A procuradora-geral da República, Raquel Dodge, defendeu a necessidade de cumprir os preceitos da Constituição-cidadã de 1988, promulgada por Ulysses Guimarães, e não somente exaltá-la.
“Não basta reverenciá-la, é preciso cumpri-la”, declarou Raquel Dodge, durante discurso na solenidade do Congresso Nacional pelos 30 anos da Carta Magna, realizada nesta terça-feira (6), em Brasília. “É importante celebrá-la, para que se mantenha viva”, ressaltou a procuradora-geral.
“Muito se avançou desde a Constituição de 1988 e, por isso, é importante celebrá-la, para que se mantenha viva, aderente aos fatos, fazendo justiça e correspondendo à vida real da nação. Para tanto é preciso guardá-la. Não basta reverenciá-la, em uma atitude contemplativa: é preciso guardá-la, à luz da crença de que os países que custodiaram escrupulosamente suas Constituições identificam-se como aqueles à frente do processo civilizador, e irradiadores de exemplaridade em favor das demais nações que hesitaram ou desdenharam em fazê-lo. Os frutos deste comportamento estatal em relação à Constituição são colhidos diretamente pelo povo, que se orgulha ou se envergonha de suas instituições”, disse.
A procuradora-geral disse que a Constituição instituiu um governo civilizado e de leis, garantindo a liberdade de imprensa, de opinião, de crítica, de reunião e autonomia universitária. Ao falar destes temas abordados por nossa Carta, ela citou graves acontecimentos recentes que violam o espírito da Constituição. Ela mencionou os recentes ataques à imprensa e a orquestração bolsonarista para censurar manifestações antifascistas nas universidades. Ver aqui.
Raquel Dodge falou ainda dos avanços sociais contidos na Constituição, como a direção rumo à erradicação da pobreza e proteção do meio ambiente. “A constituição repudia toda forma de discriminação”, enfatizou. Para ela, a Constituição Federal é um marco para superar as desigualdades sociais.
De acordo com Raquel Dodge, o regime democrático “tem na defesa da dignidade e da liberdade humanas a centralidade de suas normas”. Para ela, desde a Constituição de 1988, “as instituições brasileiras tornaram-se muito mais fortes e atuam para garantir uma sociedade justa, livre e solidária, garantir o desenvolvimento nacional, erradicar a pobreza e a marginalização, reduzir as desigualdades sociais e regionais, promover o bem de todos, sem preconceitos de origem, raça, sexo, cor, idade e quaisquer outras formas de discriminação, que são os objetivos fundamentais da República”.

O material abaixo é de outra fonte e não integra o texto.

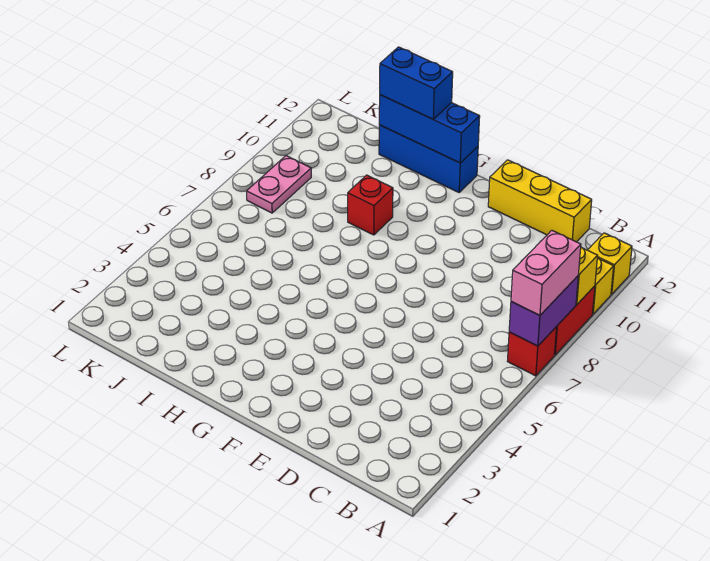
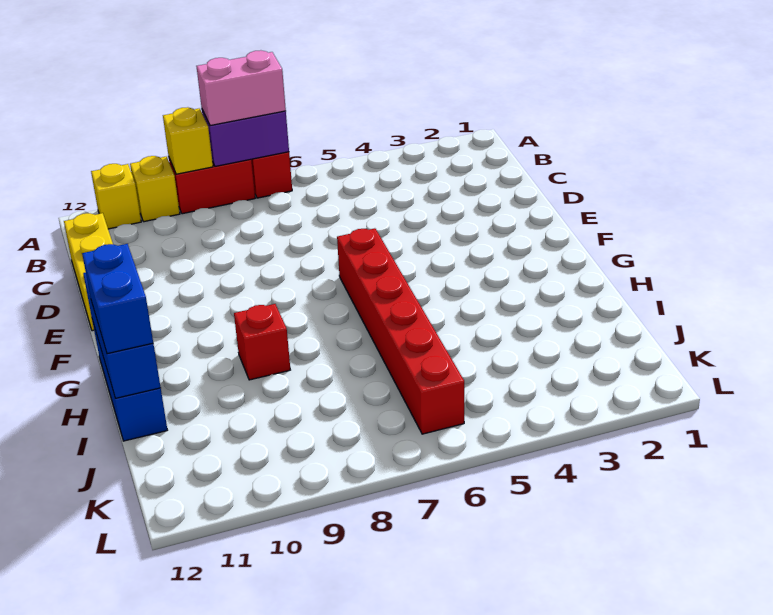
none -> red brick F6:K6 level 1
pink plate K8:K9 level 1 -> none

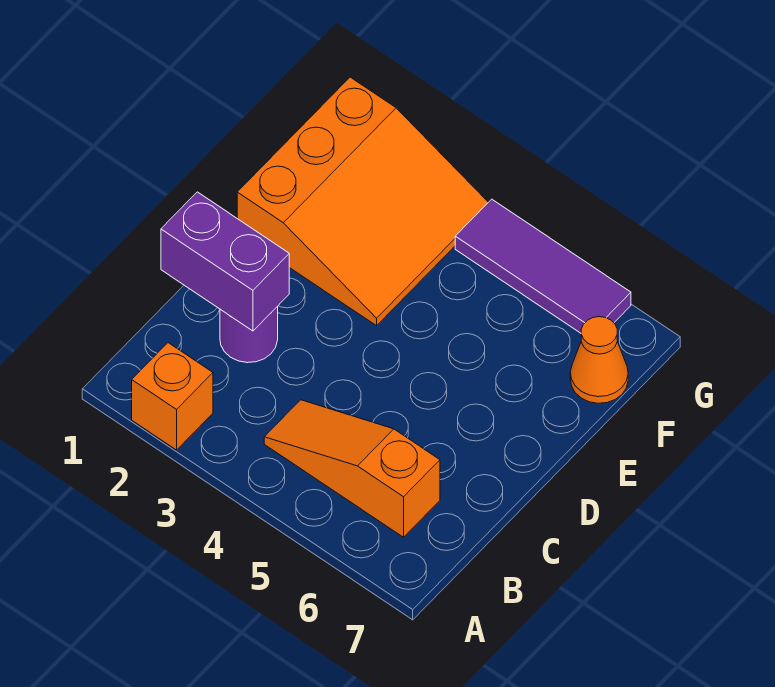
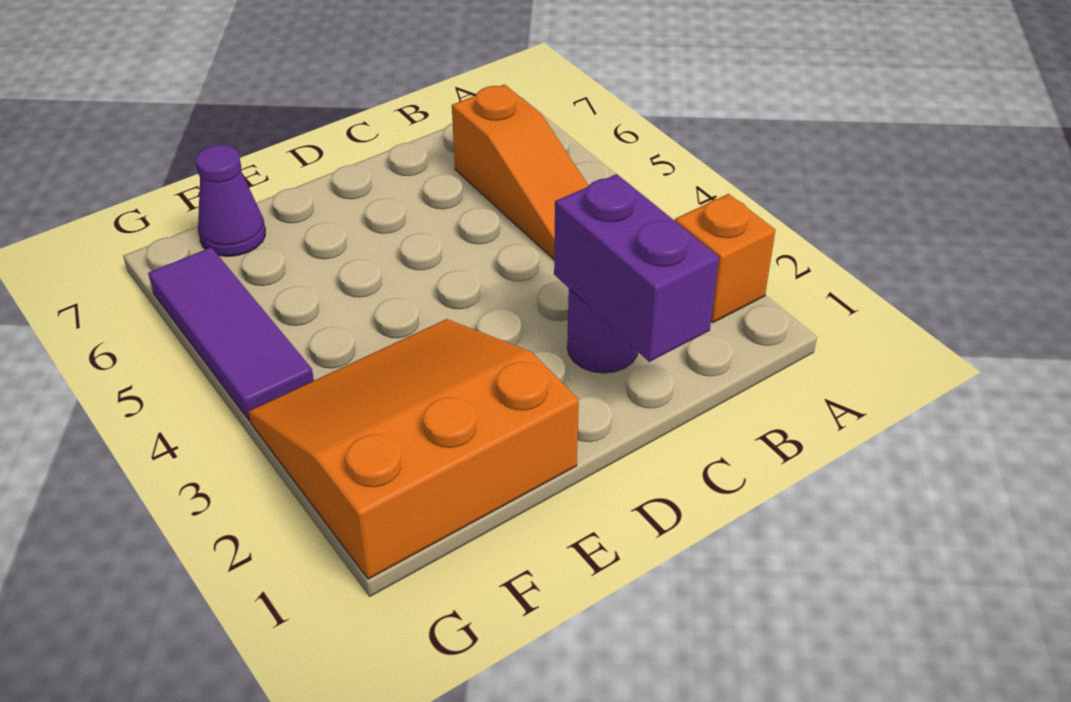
orange cone F7 level 1 -> purple cone F7 level 1

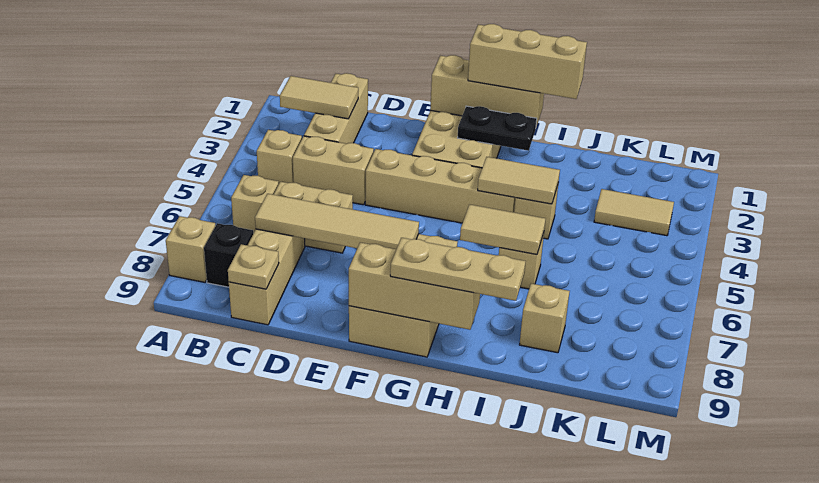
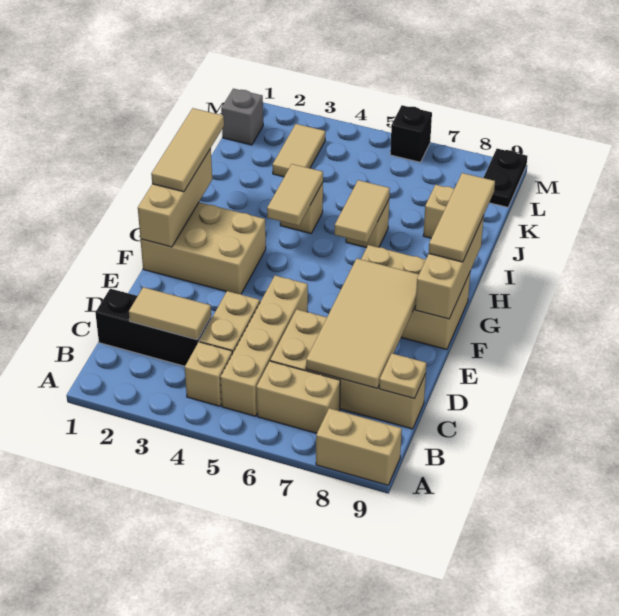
tan brick A8 level 1 -> tan brick A8:A9 level 1
tan tile B2:C2 level 2 -> tan tile C2:C3 level 2
tan brick B6 level 1 -> tan brick B6:B7 level 1
black brick B8 level 1 -> black brick M6 level 1
tan brick C1:C3 level 1 -> black brick C1:C3 level 1
tan tile C7:F7 level 2 -> tan tile C7:F8 level 2
tan brick E4:H4 level 1 -> tan brick B5:E5 level 1
tan brick G1:I1 level 3 -> tan tile G1:I1 level 3
black plate G2:H2 level 2 -> black plate L9:M9 level 1
tan plate G9:I9 level 3 -> tan tile G9:I9 level 3
none -> grey brick L1 level 1

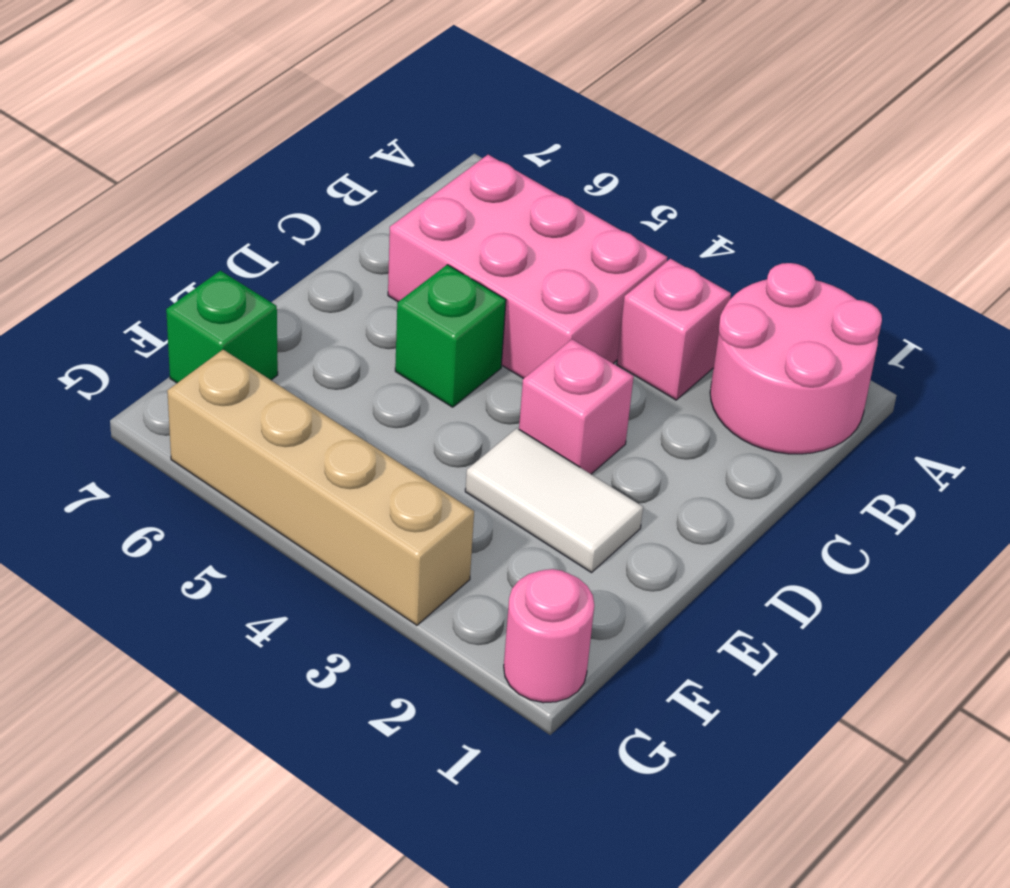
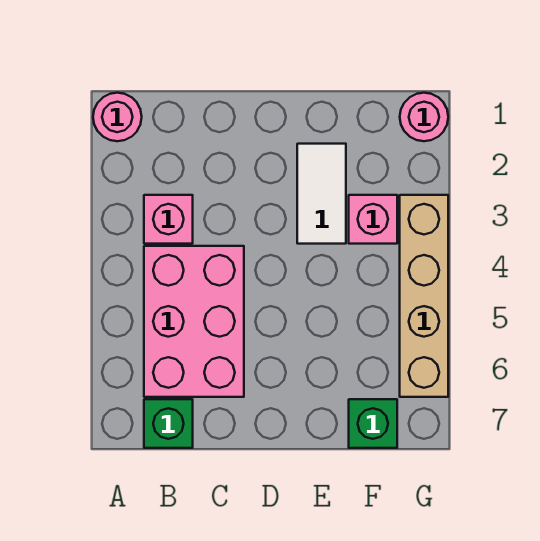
pink round brick A1:B2 level 1 -> pink round brick A1 level 1
pink brick D3 level 1 -> pink brick F3 level 1
green brick D5 level 1 -> green brick B7 level 1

Jair Bolsonaro (PSL), presidente eleito, que participou da solenidade, não aplaudiu o discurso de Raquel Dodge.
Além de ter sido denunciado pela procuradora-geral por racismo em junho, as palavras de Raquel Dodge sobre os avanços da Constituição Federal devem ter sido muito incômodas para ele. Seu vice, general reformado Hamilton Mourão, fez declarações durante a campanha eleitoral afrontosas à Constituição. Mourão disse que a Constituição de 88 foi um “erro” e que “seria muito bom que pudéssemos trocá-la”. Para ele, uma outra Constituição “não precisa ser feita por eleitos pelo povo”, expondo a intenção de abolir a atual Carta sem uma Assembléia Constituinte eleita pelo povo.
Mas em seu discurso na solenidade, Bolsonaro fez uma fala protocolar, dizendo que “na democracia só há um norte, o da nossa Constituição”.
O presidente do Congresso Nacional, senador Eunício Oliveira (MDB-CE), disse que “a Constituição de 1988 é uma obra eloquente do avanço institucional, social e legislativo da civilização brasileira. É inegável que ela marca a transição para o mais longo período democrático da República Federativa do Brasil”, afirmou. O senador citou palavras do presidente da Assembleia Constituinte, Ulysses Guimarães, e lembrou que “a persistência da Constituição é a sobrevivência da democracia”.